Sticky Note AircraftPosted: June 14, 2011
This post is about neither LEGO nor Macs. Brace yourself.
I started thinking about this when we made paper airplanes at my job last week. (I wasn’t goofing off, I just have an awesome job.) I went looking for paper airplane designs on the web and I was sadly unimpressed. Note Planes has a wide variety of airplanes listed, but far too many have a listed range as “5 feet.” What good is making a paper airplane if it can’t even fly across a room? The maximum range listed for any plane is 40 feet, but those are made from 4 notes. In my opinion, that’s a whole different category, so I set out to test my own designs using only one sticky note.
I don’t like to brag, but I designed two superior planes back in high school english class. Obviously Note Planes hasn’t been updated in a while, but these outclass anything I’ve found online. My apartment is only 35 feet from wall to wall, but I’m convinced I could get 40+ feet out of either of my designs.
Here’s how to make the first. I called it the Ocelot for some reason, and that’s a sufficiently cool name. It’s a very sleek plane that generates almost no lift. Instead, its advantage lies in its low air resistance and straight flight path. It manages to hit the opposite wall of my apartment with enough velocity to crumple the nose, and so far its range is limited only by that, the low arc to avoid the ceiling, and arm strength.
Fold a standard sticky note along the center, bisecting the sticky part and folding it inside (valley fold). It should be easy enough to line up the two sticky corners and make a precise fold. Then unfold.
Next, take take the two sticky corners and fold them into the centerline. This is a pretty standard way to make a paper airplane so far.
Fold the center crease back into the valley fold, then fold down the wings (mountain fold) about one cm away and parallel with the centerline.
Repeat this and you end up with a “W” shape when viewed head-on. Make sure the folds are creased well, since these form the main body of the airplane.
Next, fold the wings outwards so they resemble a narrow right triangle. This will make the wings smaller and stiffer.
Repeat again so the wings match. Keep creasing the wings, since all this folding will misalign some of the folds.
Fold the wings downward, making the fold halfway between the top and bottom of the central “W” peak. This way the wings are centered on the body.
After the wings are level, take the nose tip and fold it downwards and inwards as shown.

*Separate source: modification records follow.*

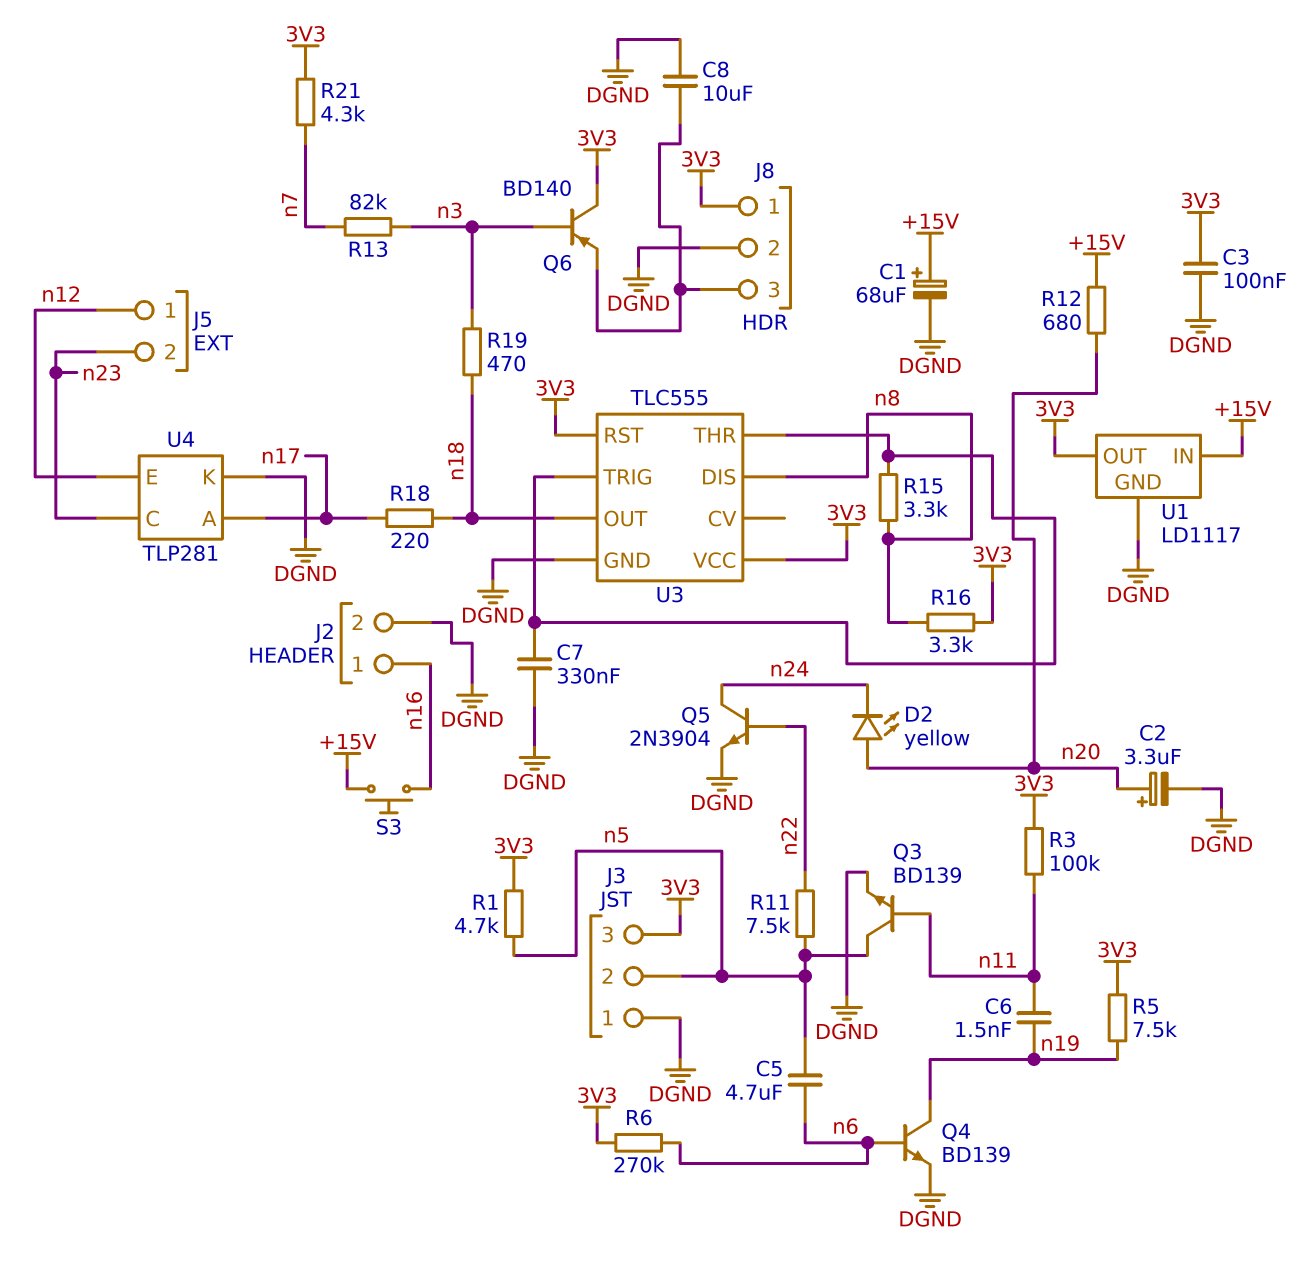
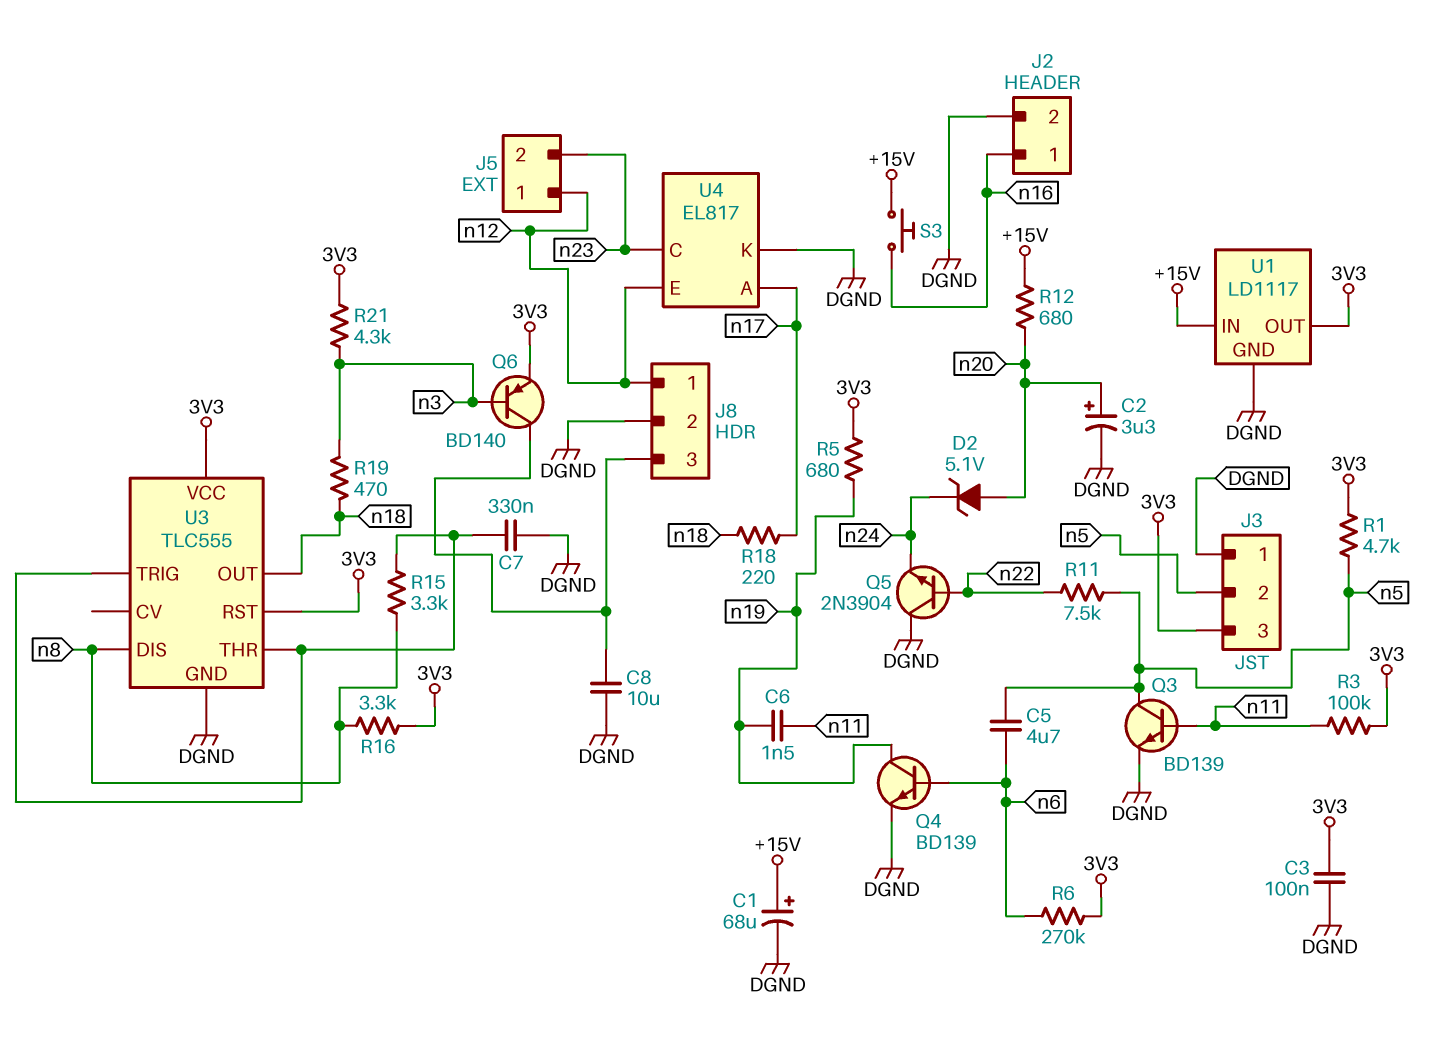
D2: LED yellow (A n20, K n24) -> zener 5.1V (A n20, K n24)
J8 pin 1: 3V3 -> n12
Q5: NPN 2N3904 (B n22, C n24, E DGND) -> NPN 2N3904 (B n22, C DGND, E n24)
Q6: PNP BD140 (B n3, C 3V3, E J8/3) -> PNP BD140 (B n3, C J8/3, E 3V3)
R5: 7.5k (3V3, n19) -> 680 (3V3, n19)
R13: 82k (n3, n7) -> none
R21: 4.3k (3V3, n7) -> 4.3k (3V3, n3)
U4: TLP281 -> EL817

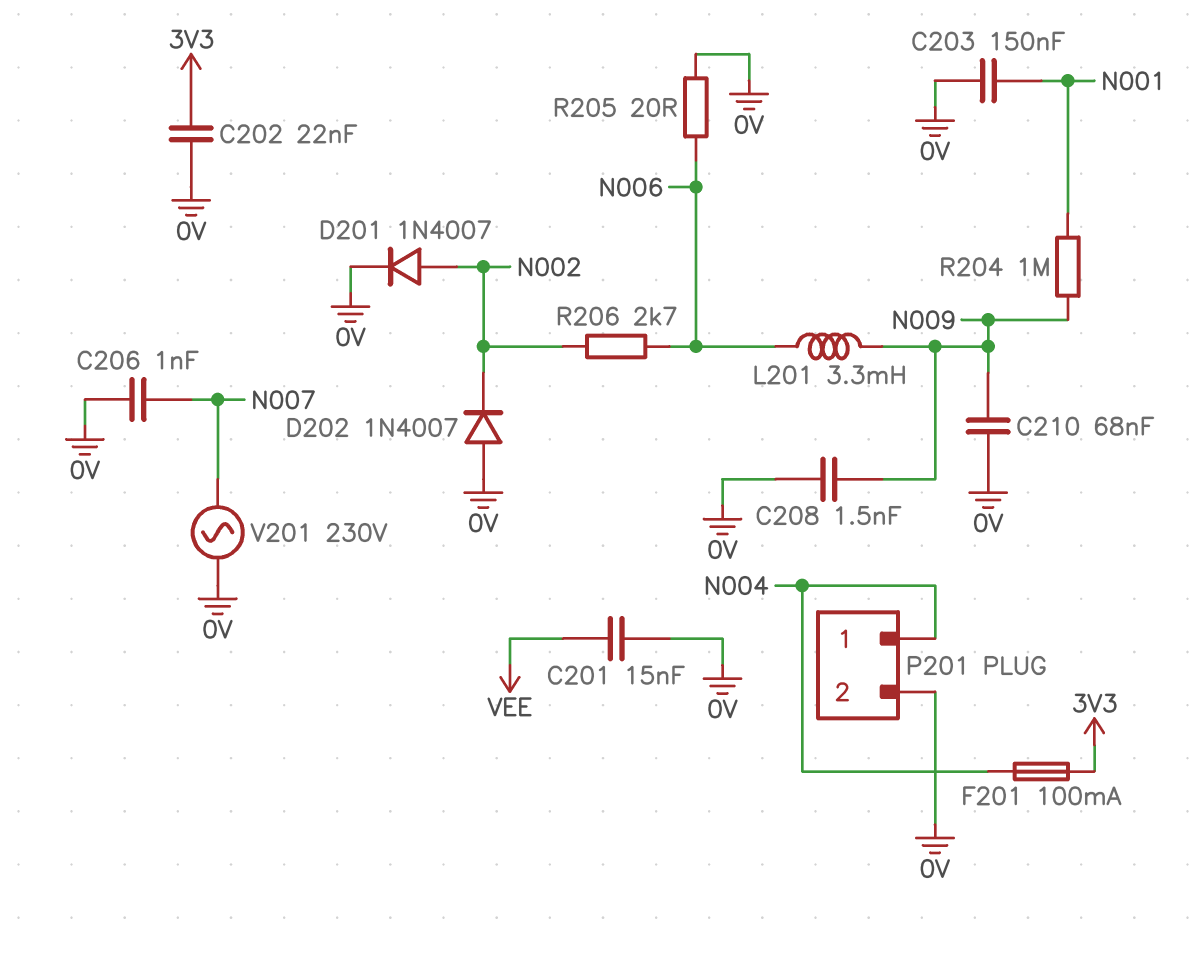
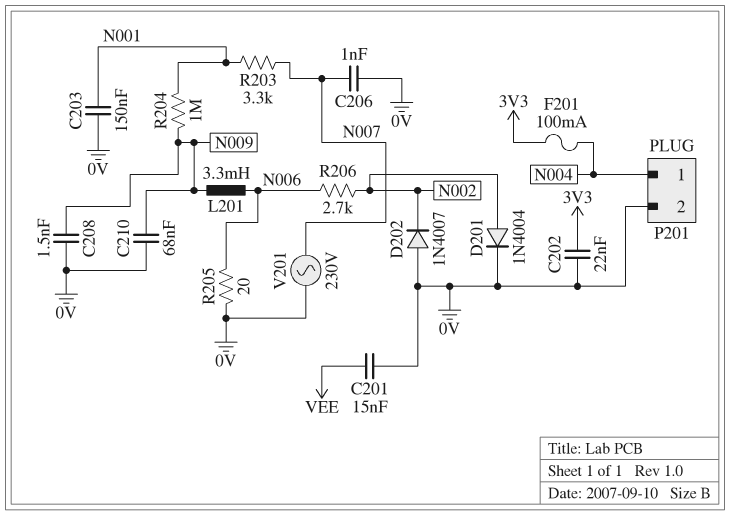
D201: diode 1N4007 (A N002, K 0V) -> diode 1N4004 (A N002, K 0V)
R203: none -> 3.3k (N001, N007)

I like to make the fold match the angle of the wings, but it can be any angle you desire.
Fold all the way down so it sticks past the bottom, and crease well.
Now fold it back up again, starting flush with the bottom of the airplane. The projecting triangle will be smaller, and stick straight up.
Repeat this step as many times as necessary to achieve a sleek nose to the airplane. The folds will get increasingly difficult to crease, but press as hard as possible. These folds give the nose a lot of concentrated weight, which is essential for such a small airplane to fly.
Your airplane should now look like this. Make sure the wings are of equal size, because any spiral in flight will drastically reduce range.
Next, make a cut about 3/4 cm from the back. Cut down the center, stopping halfway between the last two creases. Don’t cut all the way to the last fold.
Now reverse the creases in the cut portion and bring it down to form a stabilizing tail underneath the plane. This large tail keeps the flight path straight, and it works better hanging down than it does pointing up.
I usually do another fold where the cut is to mirror the nose, but it won’t affect how the plane flies.
Position the wings as shown. When the airplane expands after you let go, the wings will still be angled slightly upwards, which is ideal.
Hold near the nose, and throw it as hard as you’d like. Its range is almost totally dependent on how fast you toss it. If it doesn’t fly straight or far, adjust the wings to fix it. Often it helps to bend the backs of the wings up slightly, since the downward tail produces significant drag. Small airplanes often require a lot of tweaking to make them fly perfectly.
You’re done! I’ll post a step-by-step tutorial on how to make another plane eventually, which I believe to be a slightly better design overall. It’s not as easy to throw though!